호주(오스트레일리아 연방)는 1950년 6월부터 1957년까지 한국 전쟁에 참가했습니다. 오스트레일리아 연방은 미국에 이어서 두 번째로 한국에 육해공 3군을 모두 파견한 국가입니다. 로버트 멘지스(Robert Menzie) 총리는 2개 보병대대, 항공모함 1척, 구축함 2척, 호위함 1척, 1개 비행대대, 1개 수송기 편대를 파견했습니다.

호주는 총 1만 7164명의 군인을 파견했으며 1584명의 인명 피해를 입었습니다. 한국 정부에서 제공한 통계자료에 따르면, 작전 중 339명이 전사하고 1216명이 부상을 당했으며, 실종 3명, 전쟁 포로 26명 등이 기록되었습니다.

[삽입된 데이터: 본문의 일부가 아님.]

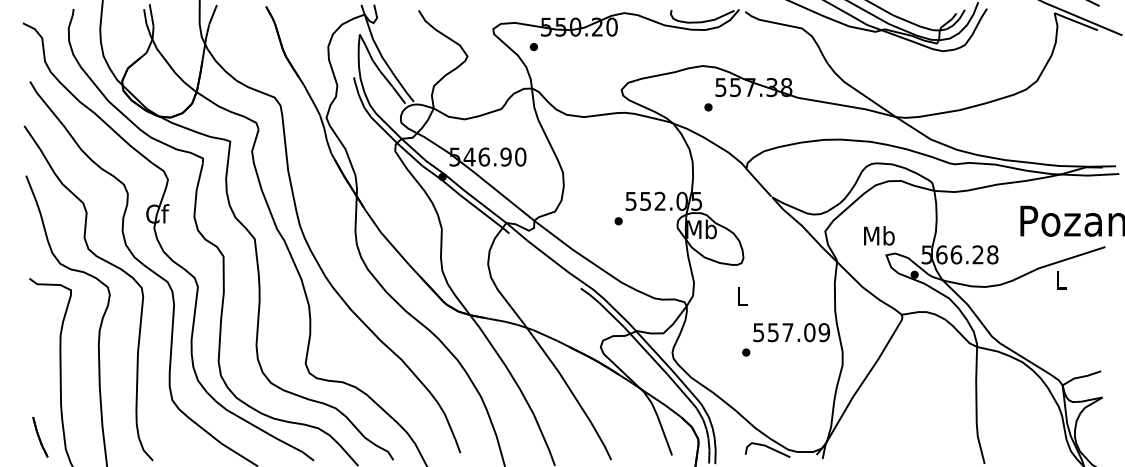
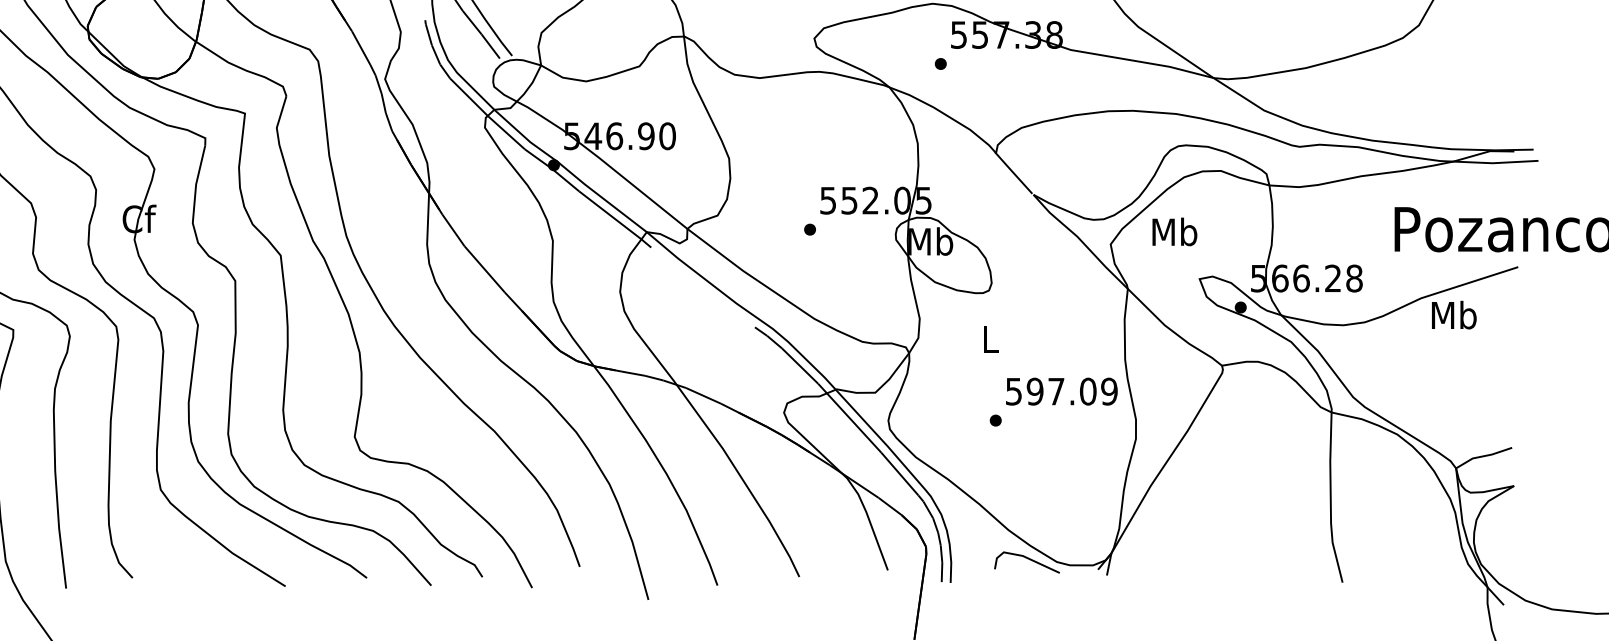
text: (879, 235) -> (1175, 231), moved
text: (1061, 279) -> (1454, 314), L -> Mb
text: (773, 332) -> (1035, 391), 557.09 -> 597.09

시드니의 한국 전쟁 참전 기념비는 무어 공원(Moore Park)에 위치하고 있습니다. 태극 모양의 원형 벽이 기념비를 둘러싸고 있고, 포장된 길에는 한국 전쟁에 참전한 유엔 22개국의 이름이 새겨져 있으며, 그중 마지막 순서에 ‘’Australia’가 새겨져 있습니다. 기념비 시설 중앙에는 가평 전투가 벌어진 장소에서 채석한 화강석 두 개가 놓여 있습니다.